7. The ultrasound apparatus of claim 1, wherein the at least one IC includes a plurality of ICs, and wherein each of the ICs is configured to control a phase of a subset of the ultrasound transducers.

8. The ultrasound apparatus of claim 1, wherein at least one IC is a complementary-metal-oxide-semiconductor (CMOS) chip.

9. The ultrasound apparatus of claim 8, wherein the at least one IC is a thinned and flexible CMOS chip.

10. The ultrasound apparatus of claim 9, wherein the ultrasound transducers are mounted on the thinned and flexible CMOS chip.

11. The ultrasound apparatus of claim 1, wherein:

the ultrasound transducers include (i) at least one first transducer array, and (ii) at least one second transducer array,

the at least one IC includes (i) at least one first slave IC, (ii) at least one second slave IC, and (iii) at least one master IC,

the at least one first transducer array is mounted on the at least one first slave IC,

the at least one second transducer array is mounted on the at least one second slave IC, and

the at least one first slave IC and the at least one second slave IC are controlled by the at least one master IC.

12. The ultrasound apparatus of claim 11, wherein (i) the at least one first slave IC controls the excitation phase of each transducer in the at least one first transducer array, and (ii) the at least one second slave IC controls the excitation phase of each transducer in the at least one second transducer array.

13. The ultrasound apparatus of claim 1, further comprising at least one computer arrangement configured to:

receive ultrasound imaging information from the at least one IC; and

generate at least one image based on the ultrasound imaging information.

14. The ultrasound apparatus of claim 1, wherein the ultrasound apparatus is configured to be attached to at least one patient.

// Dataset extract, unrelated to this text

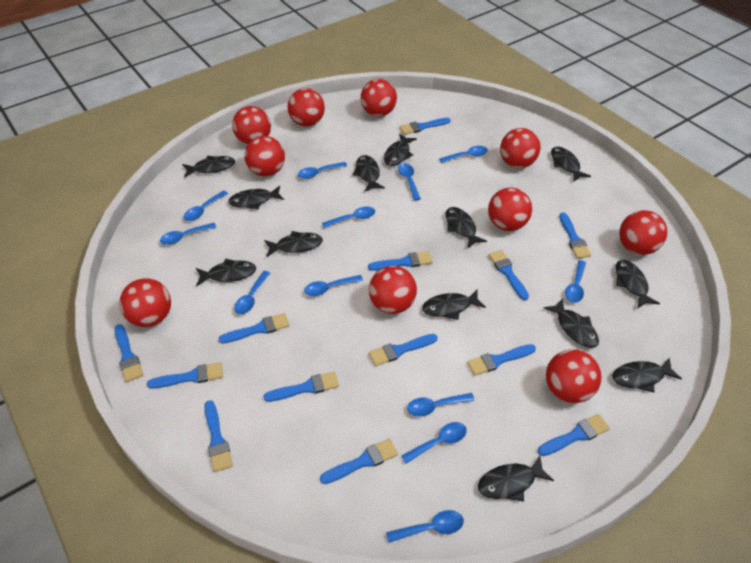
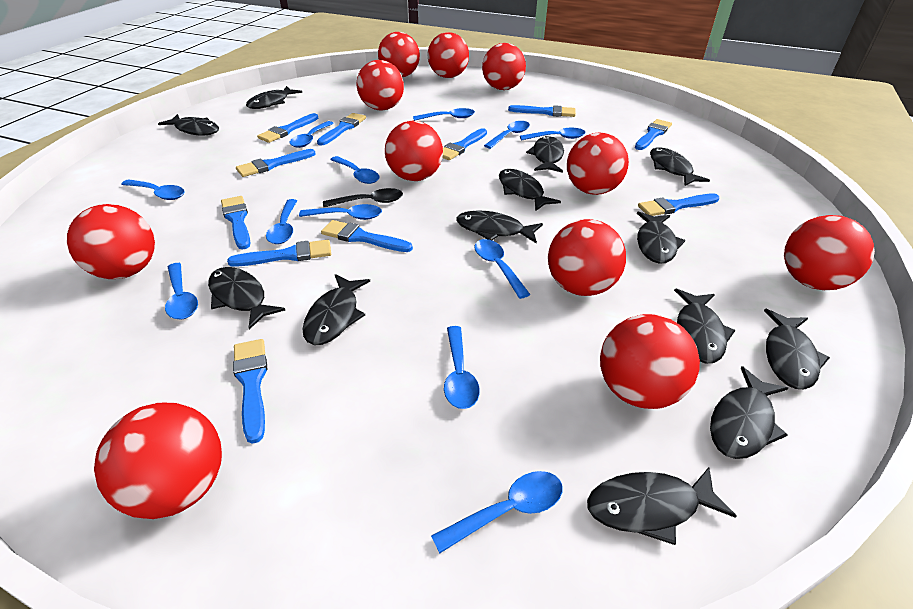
black spoon: 0 -> 1
blue brush: 13 -> 11
red ball: 10 -> 11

15. An ultrasound apparatus, comprising:

a flexible printed circuit board (PCB);

a plurality of slave complementary-metal-oxide-semiconductor (CMOS) chips disposed on the flexible PCB;

a plurality of ultrasound transducer arrays, wherein each of the ultrasound transducer arrays is mounted on, and controlled by, at least one of the slave CMOS chips; and

at least one master CMOS chip configured to control the slave CMOS chips.

16. The ultrasound apparatus of claim 15, wherein the slave CMOS chips are thinned and flexible slave CMOS chips and the at least one master CMOS chip is at least one thin and flexible master CMOS chip.

17. The ultrasound apparatus of claim 15, wherein the ultrasound transducer arrays include a plurality of piezoelectric transducers.

18. The ultrasound apparatus of claim 15, further comprising at least one computer arrangement configured to:

receive ultrasound imaging information from the at least one master CMOS chip; and

generate at least one image based on the ultrasound imaging information.

19. The ultrasound apparatus of claim 15, wherein the ultrasound apparatus is configured to be attached to at least one patient.

20. A non-transitory computer-accessible medium having stored thereon computer-executable instructions for generating an image of at least one anatomical structure, wherein, when a computer arrangement executes the instructions, the computer arrangement is configured to perform procedures comprising:

receiving first information related to a shape of a flexible substrate having a plurality of ultrasound (US) transducers;

controlling a phase for each of the ultrasound transducers;

activating the ultrasound transducers with a phase determined, at least in part, by the shape of the flexible substrate and providing a focused ultrasound signal to the at least one anatomical structure;

receiving second information related to a return ultrasound signal from the at least one anatomical structure that is based on the focused ultrasound signal; and

generating the image based on the return ultrasound signal.